Christians on Black Friday?

Is it ethical for Christians to participate in Black Friday?

That was a question that was put to many of us on twitter today!   My thoughts: Black Friday is just a hyper-expression of what we participate in every day as Americans who live in a consumer culture.  If you don’t have a problem living your life this way the rest of the year, don’t let the over-the-top consumer experience of Black Friday keep you from being a consumer today!  If you plan to make Christmas about stuff, whether or not you participate in Black Friday is irrelevant.   WHEN you engage in unbridled consumerism and materialism in the name of Jesus is less important than THAT you participate.

One of the things I really like about the over-the-top, a woman pepper sprayed a crowd in LA trying to get an Xbox, experience of Black Friday is that it actually shows clearly what our culture is really about all the time.    We make a big deal out of the early opening stores, the loss-leader deals on consumer products, the carnival atmosphere, and so on…    Just don’t forget that Wal-Mart, the largest consumer retail store chain in the world, NEVER closes!  They are open 24 hours a day every day of the year.  You can shop there whenever you want to.  They have almost anything you need, from flat screens to car tires to produce!  They invented loss-leader marketing.  What we see and pay attention to on Black Friday is actually what we engage in the other days of the year.

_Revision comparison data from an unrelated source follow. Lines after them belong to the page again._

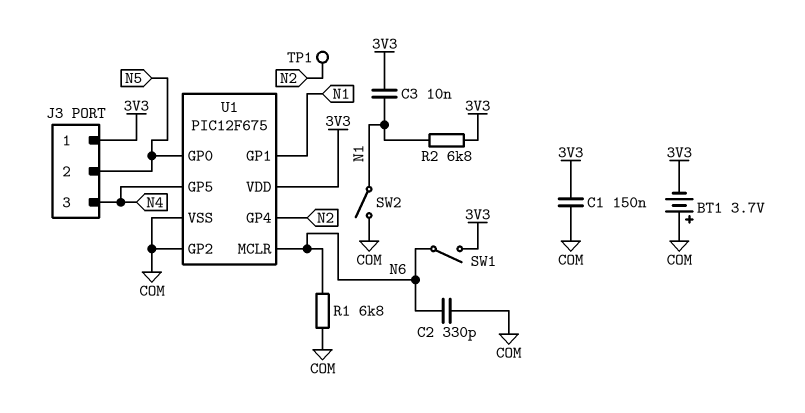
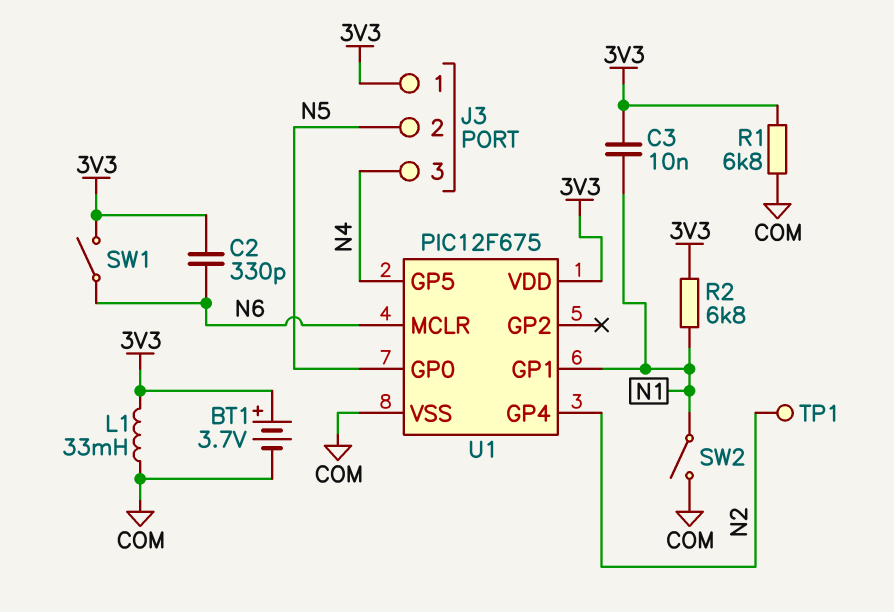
BT1: 3.7V (plus COM, minus 3V3) -> 3.7V (plus 3V3, minus COM)
C1: 150nF (3V3, COM) -> none
C2: 330pF (COM, N6) -> 330pF (3V3, N6)
L1: none -> 33mH (3V3, COM)
R1: 6.8k (COM, N6) -> 6.8k (3V3, COM)
U1 pin GP2: COM -> none

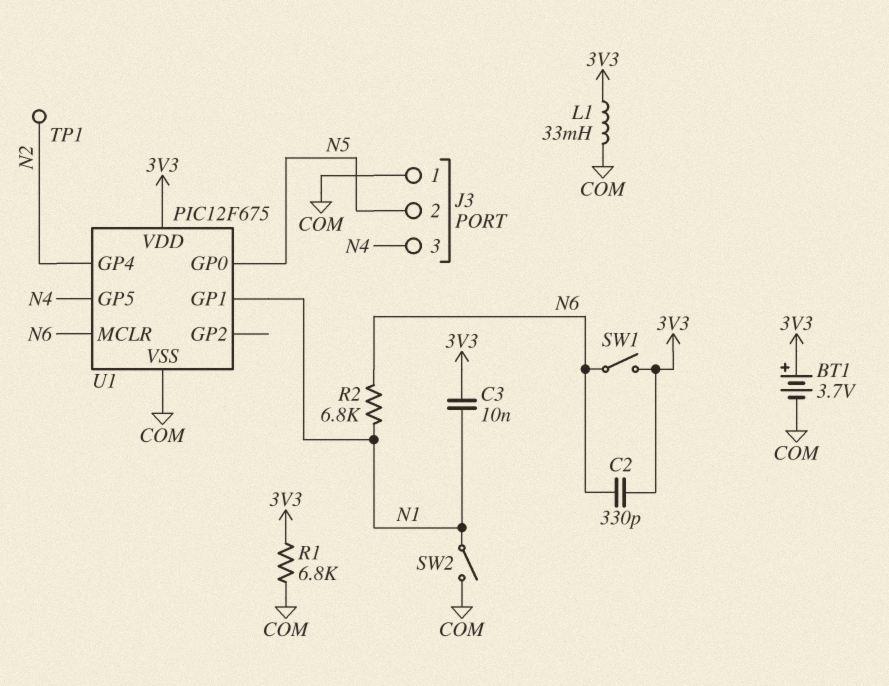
J3 pin 1: 3V3 -> COM
R2: 6.8k (3V3, N1) -> 6.8k (N1, N6)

Sometimes it takes a hyper-expression of a particular value system for us to see it for what it really is.  The ideology that undergirds Black Friday is pervasive and nearly universal in America.  Whether or not you participate in Black Friday, you participate in Black Everyday!  That’s why not participating in Black Friday really doesn’t change anything.  Go ahead, stay home!  As long as you spend $500 on gifts between now and Christmas, the system doesn’t care when  you buy those gifts.

I won’t be shopping on Black Friday!  But it’s not because I don’t participate in the consumer aspects of an American Christmas.  It’s because I don’t like crowds and the stuff I like is usually not in malls anyway.